Jean-Baptiste Colbert, ministro das finanças de Luís XIV, dizia que “a arte da tributação consiste em depenar o ganso de modo a obter a maior quantidade de penas com o mínimo possível de assobios”.
Nos últimos dias, depois de conhecer a tão aguardada regulamentação da Reforma Tributária (encaminhada pelo Governo ao Congresso), os gansos começaram a desconfiar de algumas das promessas feitas – e a assobiar.
O projeto de lei complementar tem mais de 350 páginas, 499 artigos e 24 anexos, e trata dos principais aspectos dos novos tributos (IBS, CBS e IS). A entrevista coletiva concedida pela equipe que desenhou o PL levou 7 horas. Por aí já se vê que a simplificação não será tão simples.
Um dos pontos mais polêmicos é o que trata do Imposto Seletivo, que incidirá sobre embarcações e aeronaves, fumo, bebidas alcoólicas e açucaradas. O imposto é um excise tax, destinado a tributar condutas que se pretenda desincentivar – por isso o apelido de “imposto do pecado”.
Acontece que o Brasil criou o “pecado jabuticaba”, aquele pecado que só existe por aqui, já que o tributo incidirá também sobre a extração dos chamados bens minerais, dentre os quais foram selecionados apenas minério de ferro, petróleo e gás natural (admitida mínima exceção nesse último, quando utilizado pela indústria nacional).
A iniciativa é inédita e não encontra paralelo no mundo. A quase totalidade dos países que aplicam excise taxes o fazem sobre bens não-essenciais como bebidas alcoólicas ou atividades socialmente danosas, como jogos de azar/bets. Não existe, no entanto, caso de tributação pelas excise taxes de insumos produtivos, como são, por exemplo, os produtos da mineração.
Esperava-se que a regulamentação desse um tratamento tributário adequado às operações de extração de bens minerais, atendendo o compromisso assumido e reafirmado recentemente pelo secretário extraordinário da Reforma Tributária, Bernard Appy, no sentido de que o Seletivo “será usado para fins regulatórios.” Mas o que se vê no projeto do Executivo é um imposto com finalidade escancaradamente arrecadatória.
E o mais grave: o pecado “tipo exportação” também será tributado.
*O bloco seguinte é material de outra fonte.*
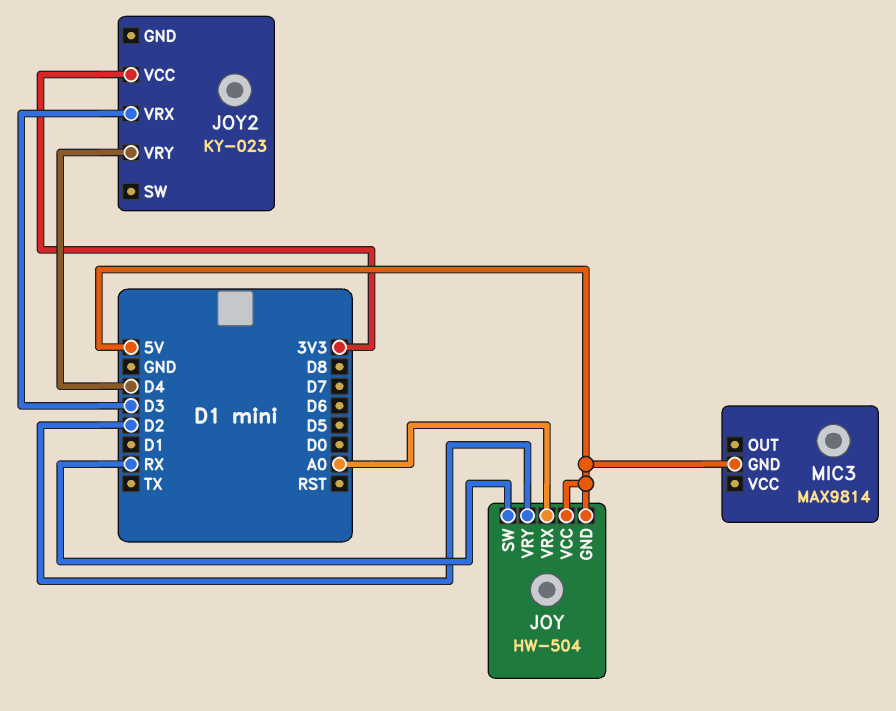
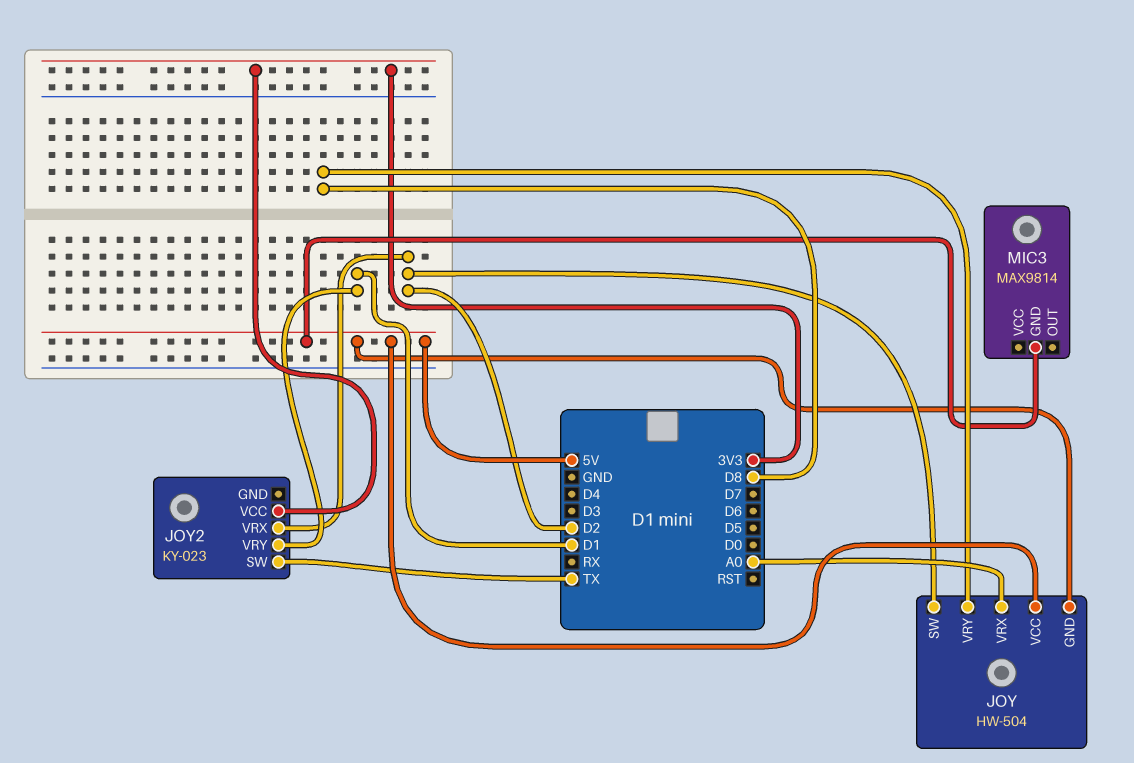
JOY pin SW: RX -> D2
JOY pin VRY: D2 -> D8
JOY2 pin SW: none -> TX
JOY2 pin VRX: D3 -> D2
JOY2 pin VRY: D4 -> D1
Existe previsão de incidência do seletivo nas exportações de minério de ferro, petróleo e gás natural, contrariando princípios básicos da reforma e o próprio discurso do Ministro da Fazenda quando da entrega do PL de que “as exportações serão desoneradas (…) não vamos exportar impostos, o que encarece nossos produtos no mercado internacional”.
A coisa fica ainda mais esdrúxula porque o próprio art. 153, que introduz o imposto seletivo na Constituição, prevê a vedação de sua cobrança nas exportações. Por que, então, a regulamentação do tributo deveria destoar, onerando o minério de ferro, petróleo e gás natural exportados?
Para além de inconstitucional, a incidência sobre exportações põe em risco a balança comercial brasileira. O petróleo e o minério de ferro ocupam, respectivamente, a segunda e terceira posições no ranking dos nossos produtos mais exportados em 2023 (talvez aqui a justificativa encabulada para a escolha justamente deles, dado o potencial arrecadatório).
Hoje os produtos nacionais já são mais tributados que seus concorrentes estrangeiros, e ficariam sujeitos a uma tributação adicional que aumentaria ainda mais a distância entre o Brasil e seus principais competidores, retirando a competitividade dos bens exportados e prejudicando a nossa balança comercial.
No caso do minério de ferro, é curioso notar a incoerência entre a política mineral e a política fiscal.
Política pública de caráter permanente instituída por Decreto presidencial e regulamentada por Resolução do Ministério de Minas e Energia – a chamada Pró-Minerais Estratégicos – estabelece que o minério de ferro é um mineral estratégico para o desenvolvimento do País.
O objetivo de tal política é, nos dizeres do Decreto, “priorizar os esforços governamentais para a implantação de projetos de produção de minerais estratégicos”.
Ora, como algo pode ser estratégico para o desenvolvimento nacional, e ao mesmo tempo sobretaxado com um tributo criado para desincentivar condutas?
Esse singelo exemplo joga luz sobre o obscurantismo no qual a reforma se vê situada neste momento: a sanha arrecadatória, motivada pela notória ineficiência nos gastos públicos, ecoa mais alto do que a preocupação com o desenvolvimento nacional, criando incoerências que afastam o País da segurança jurídica que a iniciativa privada tanto persegue.
Luiz Gustavo Bichara é sócio do Bichara Advogados.